January 2022 Chapter Meeting

Regional-scale seismic risk assessment of building structures using physics-based earthquake simulations

Speaker: Maha Kenawy, PhD | Engineering Consultant | Exponent

When: January 20, 2022 | 6:00 – 7:00 PM

Where: Virtual – Online Link Coming Soon

Engineers have studied the occurrence of earthquakes and their impacts on civil structures for  decades. Despite our increased knowledge and level of preparedness for earthquake events,  there is significant uncertainty surrounding our understanding of the potential impacts of large and  rare earthquakes, for which we do not have sufficient observational data. Such rare events may  cause significant damage to structures, and incur substantial economic losses due to interruption  of community functions.
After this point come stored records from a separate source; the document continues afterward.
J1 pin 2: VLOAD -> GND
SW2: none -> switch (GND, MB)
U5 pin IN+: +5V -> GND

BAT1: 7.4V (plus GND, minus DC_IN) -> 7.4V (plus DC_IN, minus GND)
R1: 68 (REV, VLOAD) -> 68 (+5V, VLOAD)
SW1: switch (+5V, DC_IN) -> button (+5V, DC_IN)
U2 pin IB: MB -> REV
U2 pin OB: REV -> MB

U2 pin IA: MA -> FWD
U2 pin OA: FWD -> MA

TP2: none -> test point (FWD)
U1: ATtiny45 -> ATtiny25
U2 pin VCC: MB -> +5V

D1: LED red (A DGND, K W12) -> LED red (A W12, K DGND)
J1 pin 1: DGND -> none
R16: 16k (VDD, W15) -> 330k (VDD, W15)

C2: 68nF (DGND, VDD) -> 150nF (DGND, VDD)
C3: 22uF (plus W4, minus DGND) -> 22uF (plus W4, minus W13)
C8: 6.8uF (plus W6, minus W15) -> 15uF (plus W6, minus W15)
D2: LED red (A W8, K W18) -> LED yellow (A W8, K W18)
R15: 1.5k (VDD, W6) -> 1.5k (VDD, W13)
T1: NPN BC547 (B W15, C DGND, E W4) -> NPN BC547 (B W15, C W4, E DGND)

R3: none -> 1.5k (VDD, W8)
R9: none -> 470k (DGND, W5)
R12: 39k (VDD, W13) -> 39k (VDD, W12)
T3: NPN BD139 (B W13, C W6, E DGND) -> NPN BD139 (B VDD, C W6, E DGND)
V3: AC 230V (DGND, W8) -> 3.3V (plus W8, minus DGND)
Because the timely recovery of communities following natural disasters  is a national priority, the 2018 U.S. Congress reauthorization of the National Earthquake Hazards  Reduction Program called for improving the seismic safety and recovery standards of critical  infrastructure. To achieve this goal, structural engineers must predict the performance of infrastructure under the expected ground shaking in future earthquakes. This seminar will discuss  the use of physics-based earthquake fault rupture simulations and high-performance computing  tools to assess the expected risks to building structures over entire geographical regions.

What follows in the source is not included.